Supercomputer simulation reconstructs collisions between asteroids
Using a three-dimensional supercomputer simulation, Martin Jutzi from the Center for Space and Habitability (CSH) at the University of Bern has now accurately reconstructed how Vesta collided with other asteroids twice over a billion years ago. The models show that the protoplanet owes its elliptical shape to these collisions and that they also scarred its surface structure. The simulations also enable detailed conclusions on the composition and properties of Vesta’s interior to be drawn for the first time, which helps us to better understand the evolution of the solar system.
After all, the formation of planets largely depends upon collisions between celestial bodies. «Our method facilitates especially informative analyses of image and measurement data from space missions,» says Martin Jutzi.

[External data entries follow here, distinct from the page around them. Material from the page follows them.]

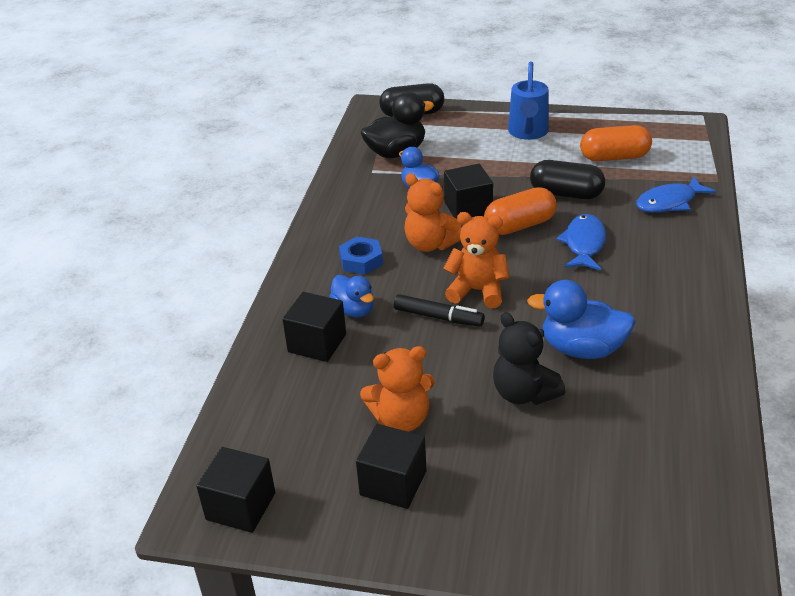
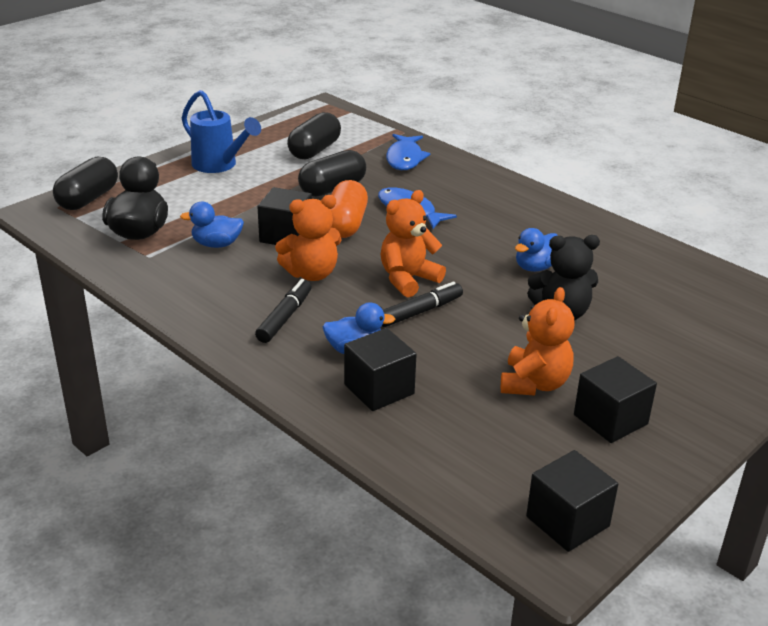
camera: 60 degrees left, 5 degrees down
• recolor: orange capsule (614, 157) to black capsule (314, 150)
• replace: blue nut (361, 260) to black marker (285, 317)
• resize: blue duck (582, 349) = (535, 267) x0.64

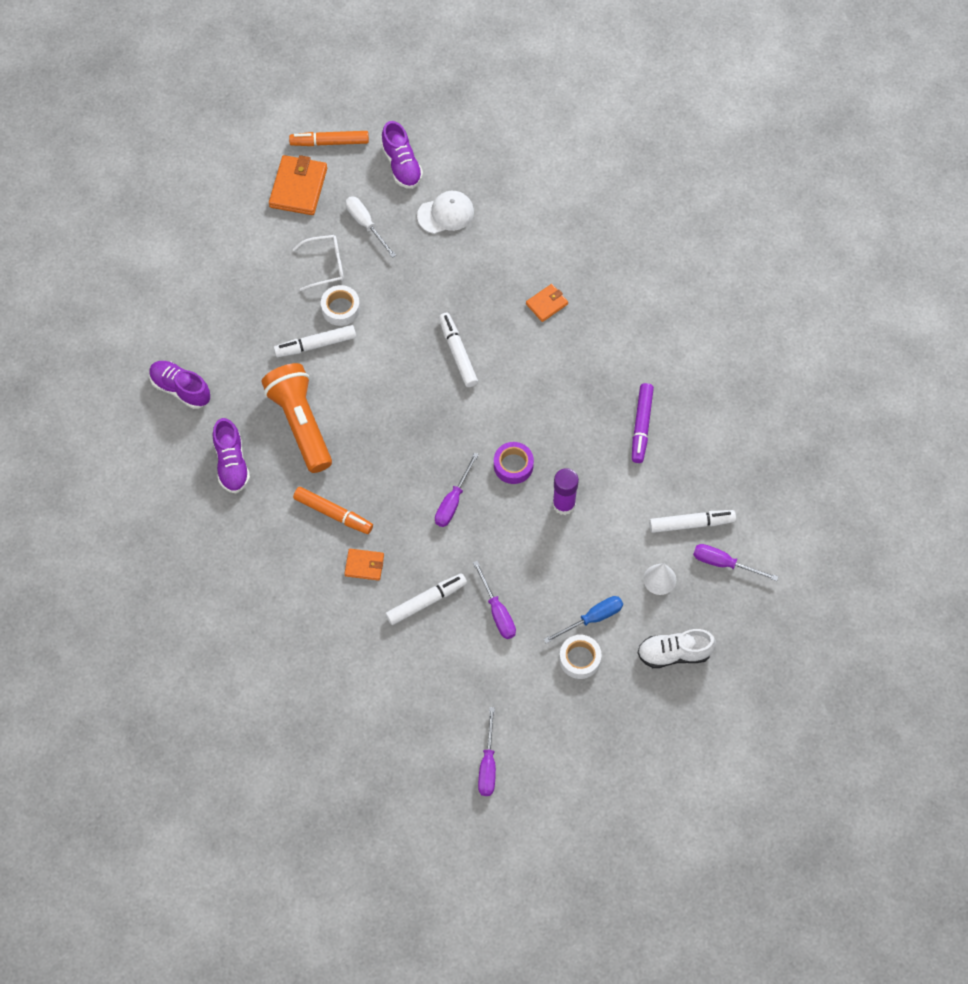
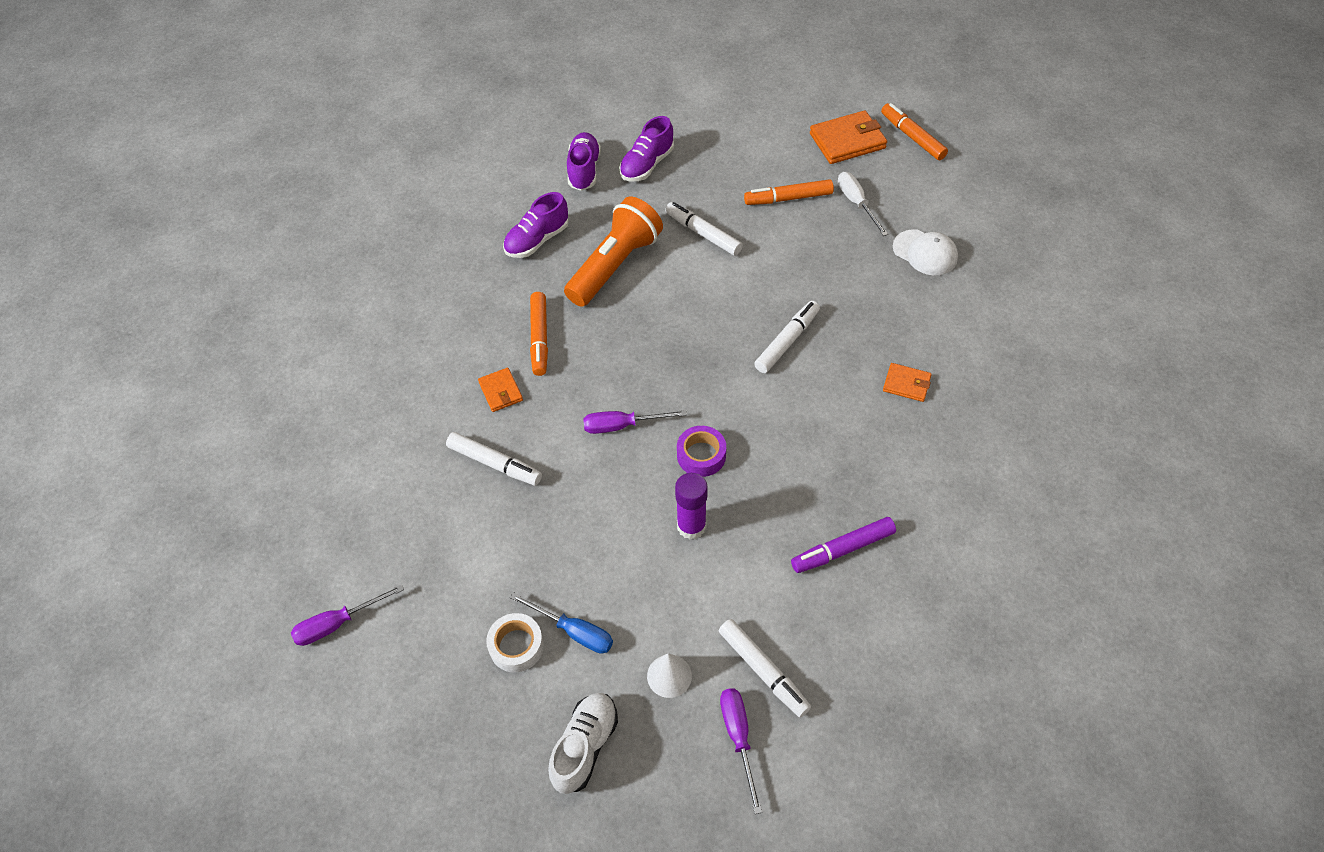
camera: 60 degrees right, 10 degrees down
• move: purple shoe (402, 165) to (647, 165)
• rotate: white screwdriver (366, 224) = (856, 203) 45 degrees counterclockwise
• replace: white glasses (325, 265) to orange marker (789, 198)
• delete: white tape (340, 308)
• delete: purple screwdriver (497, 611)
• rotate: white shoe (674, 653) = (585, 746) 60 degrees clockwise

The study, which was conducted in collaboration with researchers from the EPFL, France and the USA, features as the cover story in today’s issue of Nature.
Models uncover hidden secrets
Previously, observations with the Hubble Space Telescope provided initial evidence of a giant crater at Vesta’s south pole. Then, in 2007, NASA’s «Dawn» probe began its space voyage into the solar system’s past. Starting in the summer of 2011, it closely orbited Vesta for one year. Images from within the visible range as well as other measurement data provided information on the asteroid’s topography and the composition of the minerals that are visible on its surface. It became apparent that the crater observed by Hubble at Vesta’s south pole is actually composed of two partially overlapping basins.
Based on this information, the supercomputer simulations by Jutzi’s team now demonstrate exactly how two consecutive impacts of celestial bodies led to the formation of the observed overlapping basins, which almost span the entire southern hemisphere of Vesta. The models show the size (66 and 64 kilometres in diameter), velocity (5.4 kilometres per second) and the impact angle of the bodies that collided with Vesta. This reveals a lot about the properties of the objects that were near the protoplanet a billion years ago.
The final images of the simulations closely resemble the shape and topography of Vesta’s southern hemisphere as observed by the Dawn mission. The models even accurately reproduce the spiral-shaped structures inside the youngest crater which are visible on images from the Dawn mission. «This shows how reliable our method is,» rejoices Jutzi. The researchers assume that the models also provide information about previously hidden features of Vesta. For instance, the simulations reveal that the material exposed by the impacts comes from depths of up to 100 kilometres. «Based on the sort and distribution of this material we are able to precisely reconstruct the various inner layers of Vesta,» explains Philippe Gillet, Direktor des Earth and Planetary Science Laboratory der EPFL.
«The fact that we can now look inside such protoplanets makes entirely new perspectives in the research on the history of our solar system possible,» says Jutzi.